Infrastructure rollout supporting the platform is also moving quickly. Nvidia said GPUs installed by its cloud partners (NCP) in AI factories worldwide have topped a cumulative 1 million. Total AI processing capacity exceeds 1.7 gigawatts, more than doubling from 400,000 units and 550 megawatts at last year’s GTC. For example, Microsoft Azure became the first hyperscale cloud to run Vera Rubin NVL72.

South Korean companies were selected as key component suppliers for the platform. Samsung Electronics said Huang signed a Samsung HBM4 wafer at GTC with the handwritten words “AMAZING HBM4”. Samsung Electronics stressed it is the only company that can supply all memory and storage used in Vera Rubin, including HBM4, SOCAMM2 and the PM1763 SSD. It also unveiled a physical HBM4E chip for the first time at this GTC. The target is 16 Gbps per pin and 4.0 TB/s bandwidth. SK Hynix also showcased its supply-chain position by exhibiting HBM4, HBM3E and SOCAMM2, with Chairman Tae-won Chey (최태원) and CEO Noh-jung Kwak (곽노정) attending in person.

Vera Rubin, Groq LPX and physical AI: the era of one-tenth token costs

The second shift is a new economic structure created by a sharp drop in inference costs. It is based on the Groq 3 LPX unveiled at GTC 2026. Groq 3 LPX is an inference acceleration rack that physically combines GPUs and LPUs (language processing units). Nvidia said it achieved 500 tokens per second and $45 per million tokens for a 1 trillion-parameter model. That is a 35-fold increase in throughput compared with existing systems.
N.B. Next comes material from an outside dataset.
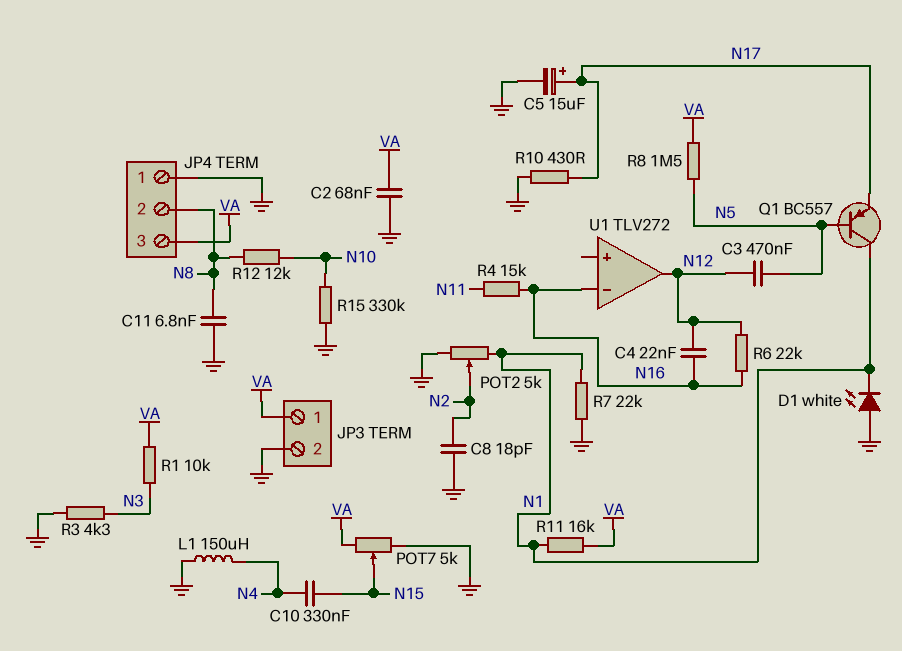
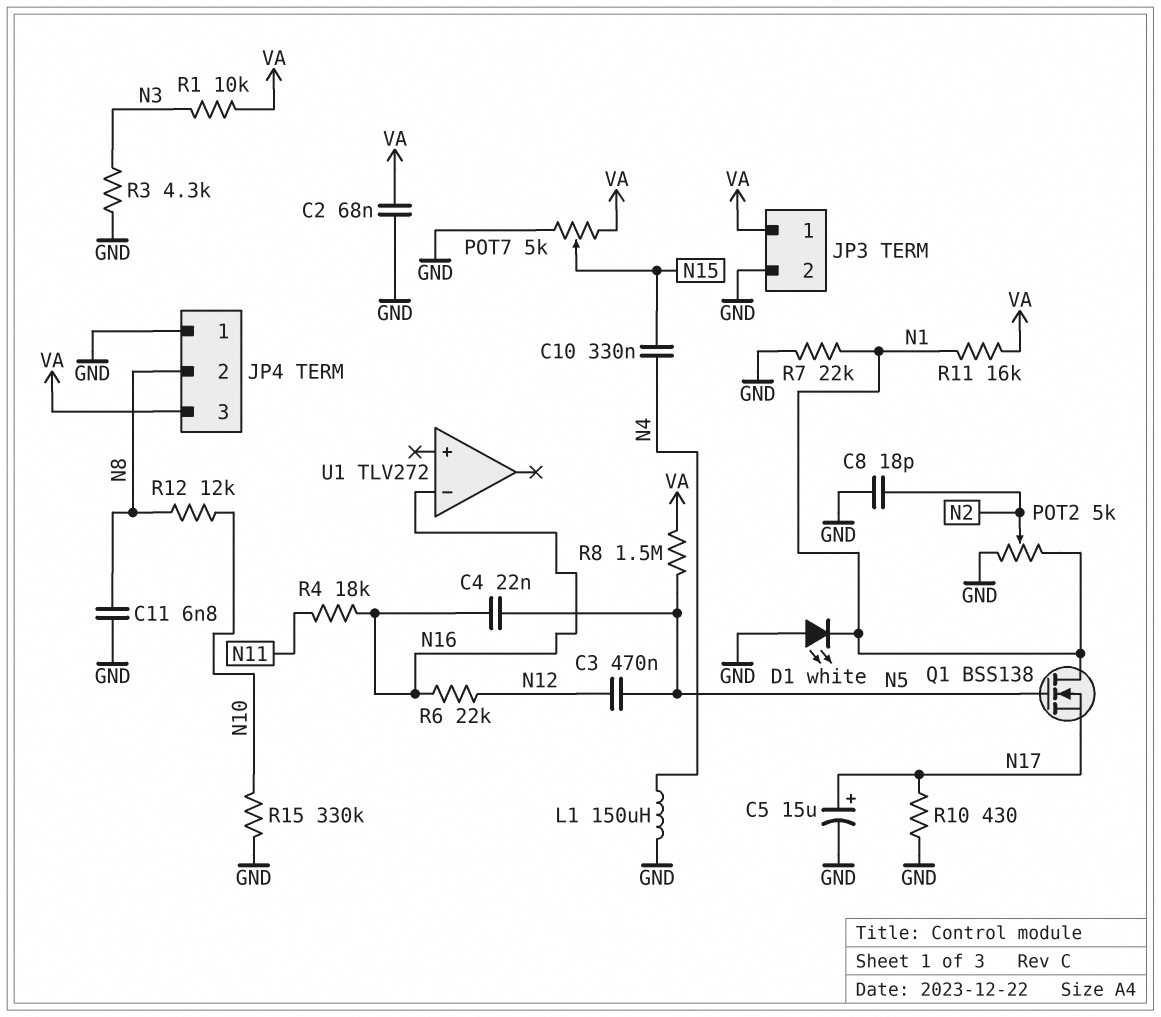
C4: 22nF (N12, N16) -> 22nF (N5, N16)
Q1: PNP BC557 (B N5, C N1, E N17) -> NMOS BSS138 (G N5, D N1, S N17)
R4: 15k (N11, N16) -> 18k (N11, N16)
U1 pin out: N12 -> none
Nvidia also presented its software stack. Dynamo 1.0 is a distributed OS for AI factories, raising Blackwell GPU inference performance by up to 7 times. OpenClo and NemoClo are agentic AI orchestration frameworks. Nvidia said OpenClo reached 100,000 GitHub stars and drew 2 million visitors in its first week.

Adoption is spreading at companies as well. Nvidia briefing materials show results including 18,000 Salesforce customers, a 40-hour weekly reduction at CrowdStrike, and a 2 to 3 times improvement in inference efficiency at Cisco.

Such inference infrastructure is also spreading beyond data centres. Nvidia unveiled the DGX Station GB300 for that. With 748GB of coherent memory and up to 20 petaflops of FP4 performance, it can run a 1 trillion-parameter model on a desktop.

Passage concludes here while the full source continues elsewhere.